Jeremiah Lightner in Alaska

As Georgia Institute of Technology Ph.D. candidate Jeremiah Lightner returns to Alaska for a third time, he’s hoping it’ll help his research group accomplish a first in the realm of atmospheric research: to accurately create a top-to-bottom ionosphere model.

Everyday devices, like GPS, transmit signals through the ionosphere — a region of Earth's upper atmosphere containing charged particles that can reflect radio waves, enabling long-distance communication. While traveling, signals can experience an effect called Faraday rotation, which can cause location and timing errors, or a loss of signal altogether.

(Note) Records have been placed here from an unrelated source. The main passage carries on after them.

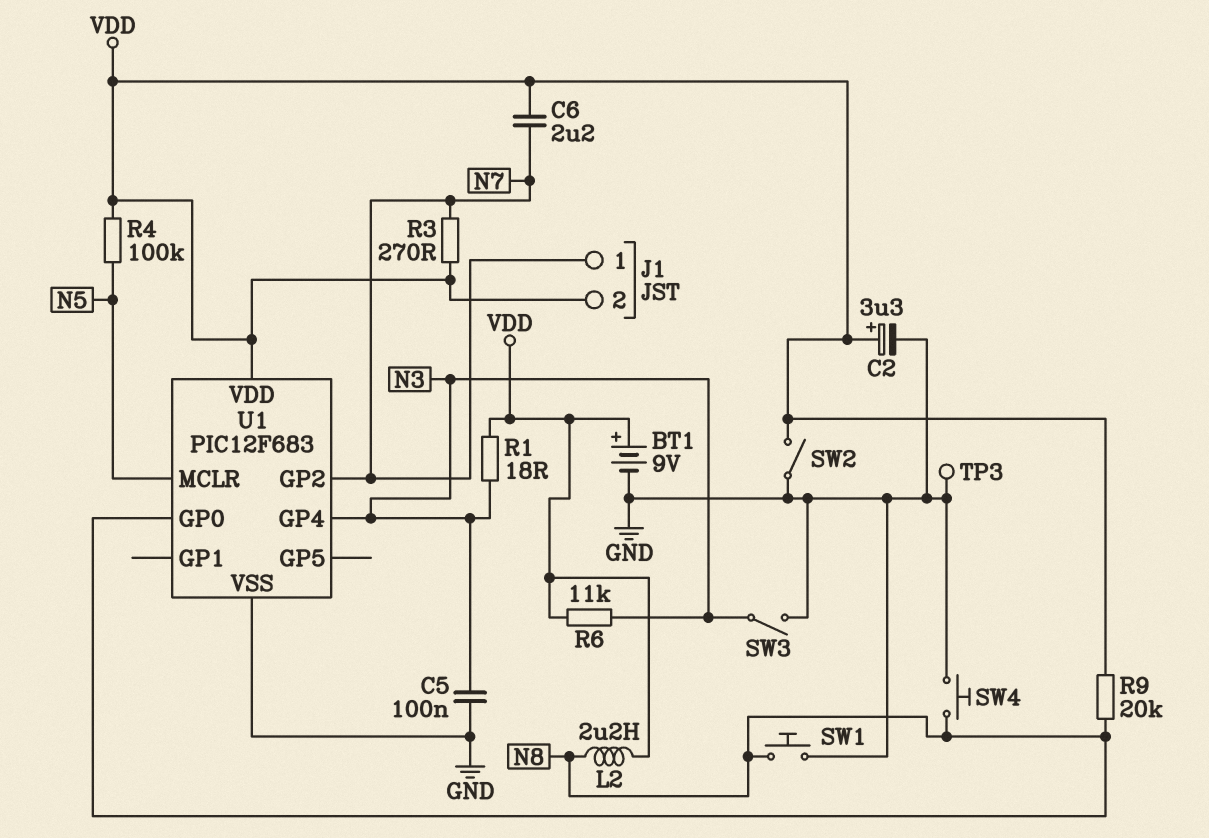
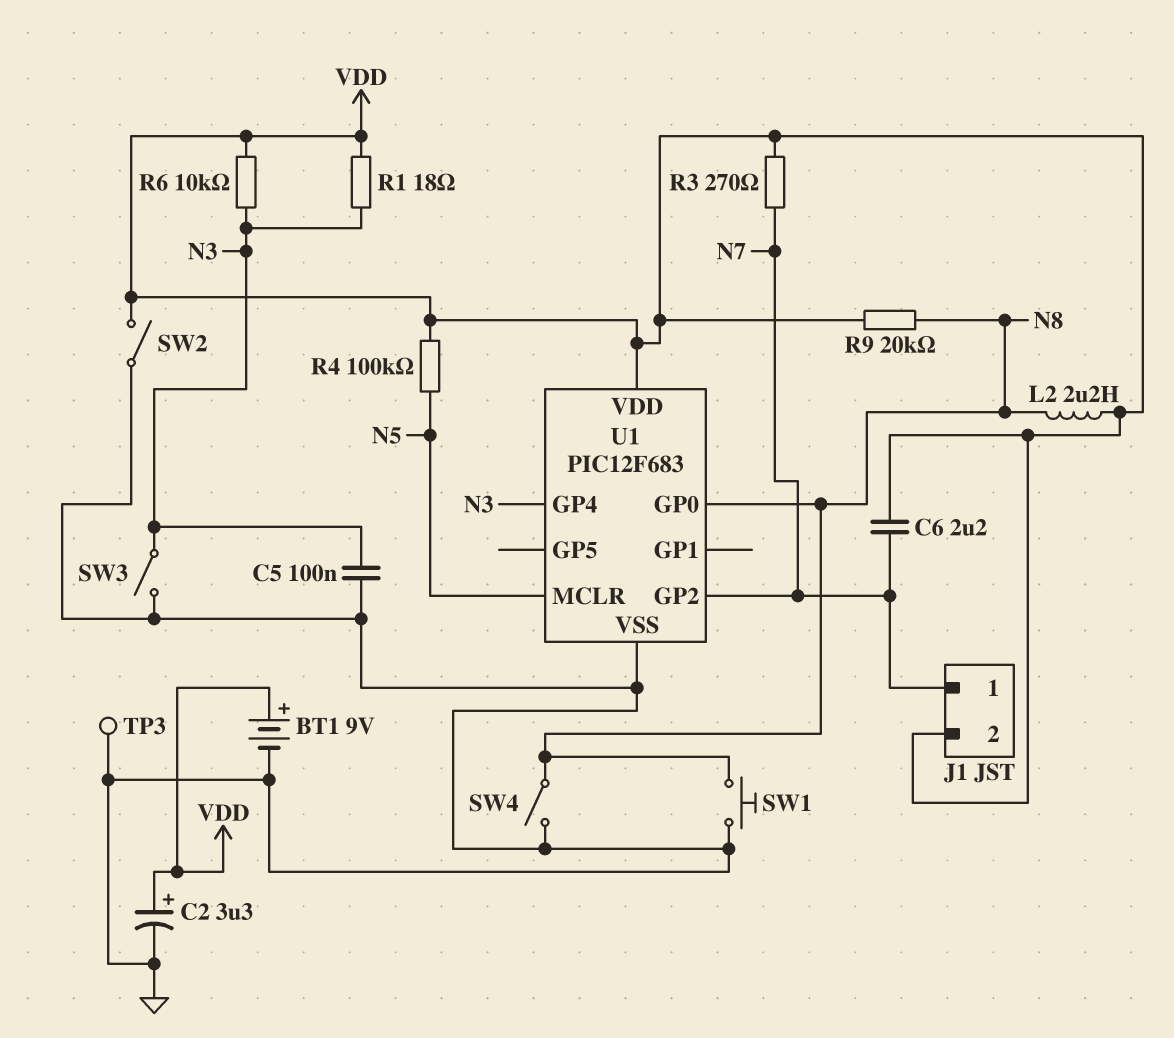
R6: 11k (N3, VDD) -> 10k (N3, VDD)
SW4: button (GND, N8) -> switch (GND, N8)

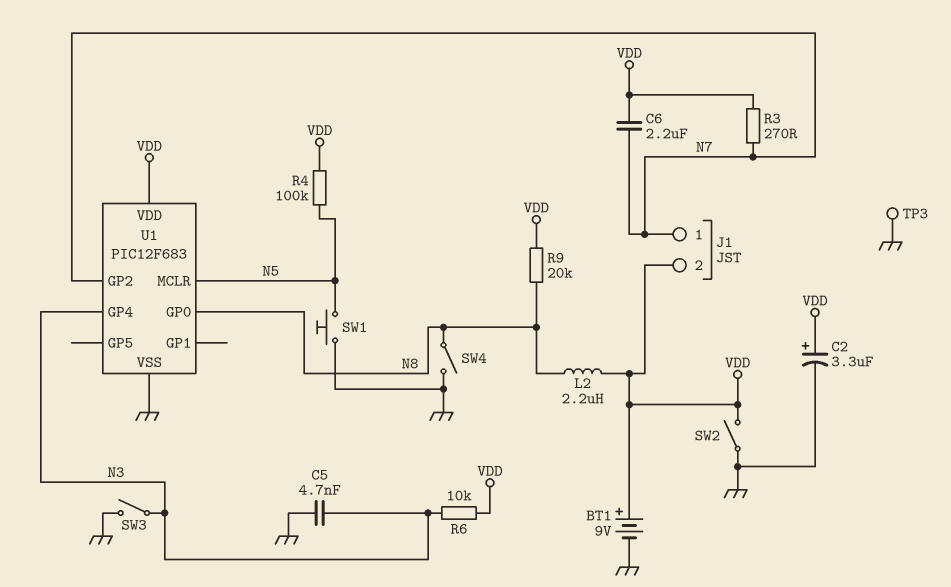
C5: 100nF (GND, N3) -> 4.7nF (GND, N3)
R1: 18 (N3, VDD) -> none
SW1: button (GND, N8) -> button (GND, N5)

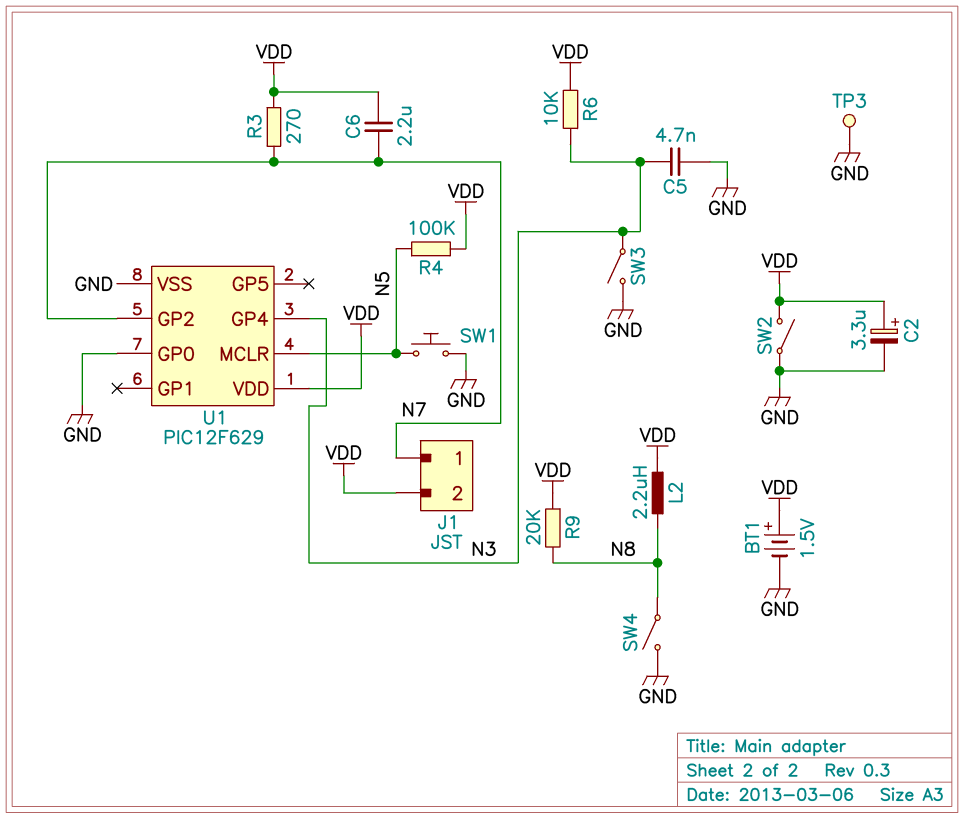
BT1: 9V (plus VDD, minus GND) -> 1.5V (plus VDD, minus GND)
U1: PIC12F683 -> PIC12F629
U1 pin GP0: N8 -> GND

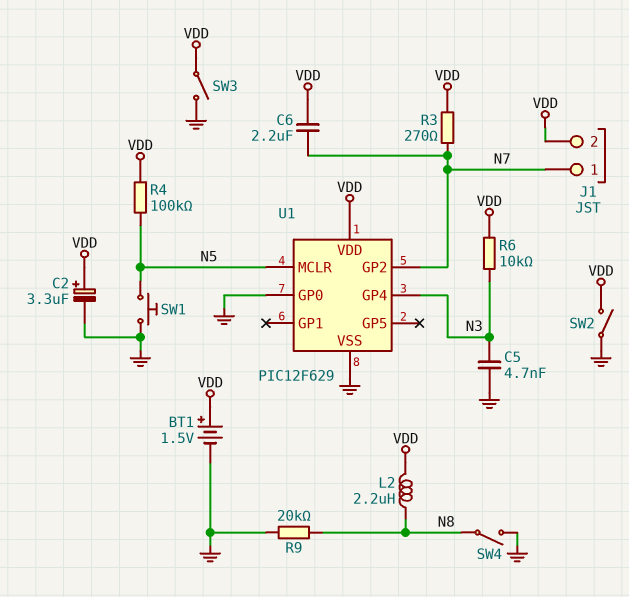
R9: 20k (N8, VDD) -> 20k (GND, N8)
SW3: switch (GND, N3) -> switch (GND, VDD)
TP3: test point (GND) -> none

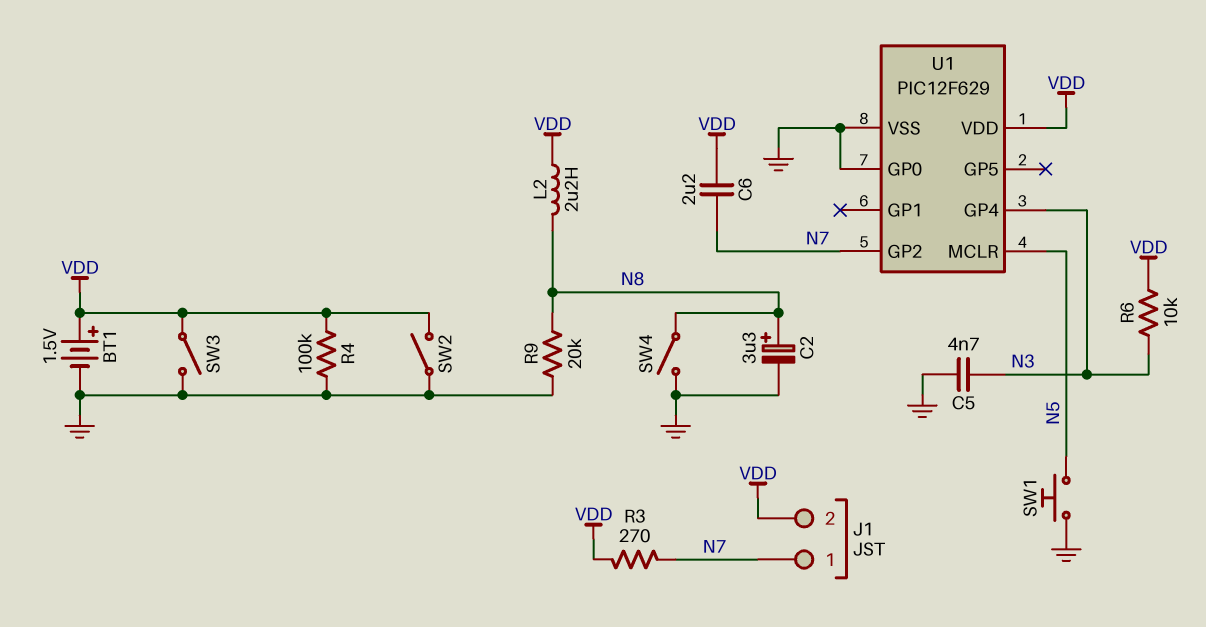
C2: 3.3uF (plus VDD, minus GND) -> 3.3uF (plus N8, minus GND)
R4: 100k (N5, VDD) -> 100k (GND, VDD)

“An accurate profile of the ionosphere, would allow for definitive calculations of the Faraday rotation and thus increase the accuracy of devices,” Lightner said. “There’s also the potential for a complete model to facilitate an understanding of methods to de-energize the Van-Allen radiation belts in the event of a large coronal mass ejection, large solar flare, and even satellite nuclear attack.”

Lightner, along with fellow Ph.D. candidate Varun Rajput, first went to Alaska in June of 2023 as part of the Polar Aeronomy and Radio Science Summer School program, representing Professor Morris Cohen’s Low Frequency Radio Group in the School of Electrical and Computer Engineering.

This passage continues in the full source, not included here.